Common Clay x Flatland Projects
18 – 30 January 2020
A leaf a gourd a shell a net a bag a sling a sack a bottle a pot a box a container. A holder. A recipient.
Science fiction writer Ursula K Le Guin’s essay ‘The Carrier Bag Theory of Fiction’ posits the idea that, before the spear, we had the pot. Before we made weapons to attack, we made tools to gather. It was in this act of gathering – seeds and oats and nuts and berries – and of gathering together that our human culture was formed. We gathered to tell and hear stories, to exchange knowledge – although the stories that have been immortalised are those of the big, strong, Ape Man hunter with his big stick energy. In fact, Le Guin writes, ‘Before the tool that forces energy outward, we made the tool that brings energy home.’ It is no coincidence that the name for these energy-holders is receptacle. To receive.
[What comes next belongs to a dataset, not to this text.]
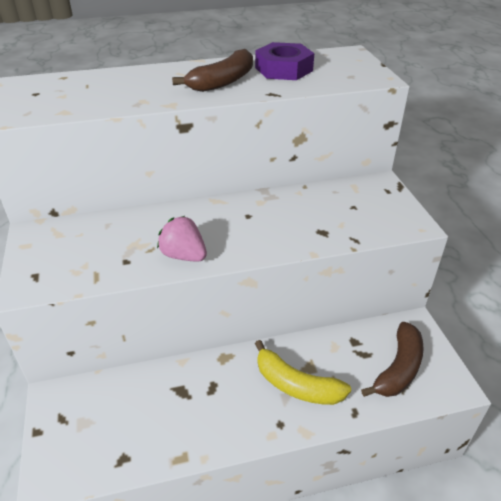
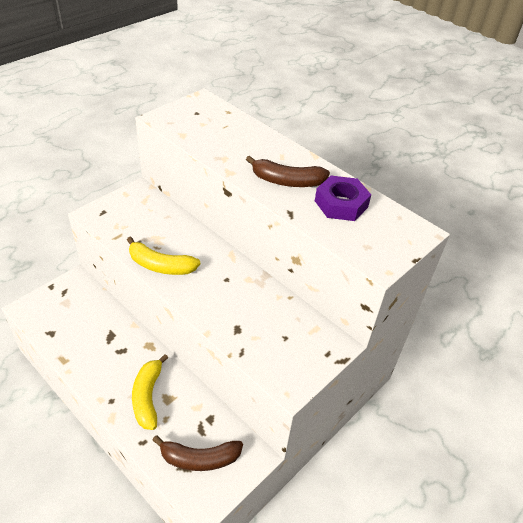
camera: 55 degrees right, 5 degrees up
(184, 255) = (160, 265): pink strawberry -> yellow banana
It is a human thing to do to put something you want, because it’s useful, edible, or beautiful, into a bag, or a basket, or a bit of rolled bark or leaf, or a net woven of your own hair, or what have you, and then take it home with you, home being another, larger kind of pouch or bag, a container for people, and then later on you take it out and eat it or share it or store it up for winter in a solider container or put it in the medicine bundle or the shrine or the museum, the holy place, the area that contains what is sacred.
Common Clay is a container for people. Like a velvet pouch of Scrabble tiles, the studio receives in people and lumps of clay like small nuggets of knowledge, provides a place for them to gather and build and mould with one another, and then offers this knowledge back into the world as a gift. In the first instance, skills are gifted, both through structured classes and more informal, spontaneous cooperation. Yet the results, the ceramic objects, are also gifted: most of the members eat and drink from things that others have made in the studio. These receptacles are often holders of further gifts – a cup of tea made for a friend, a bowl of soup for an ill family member, a pot to hold a plant giving oxygen. To give is to receive.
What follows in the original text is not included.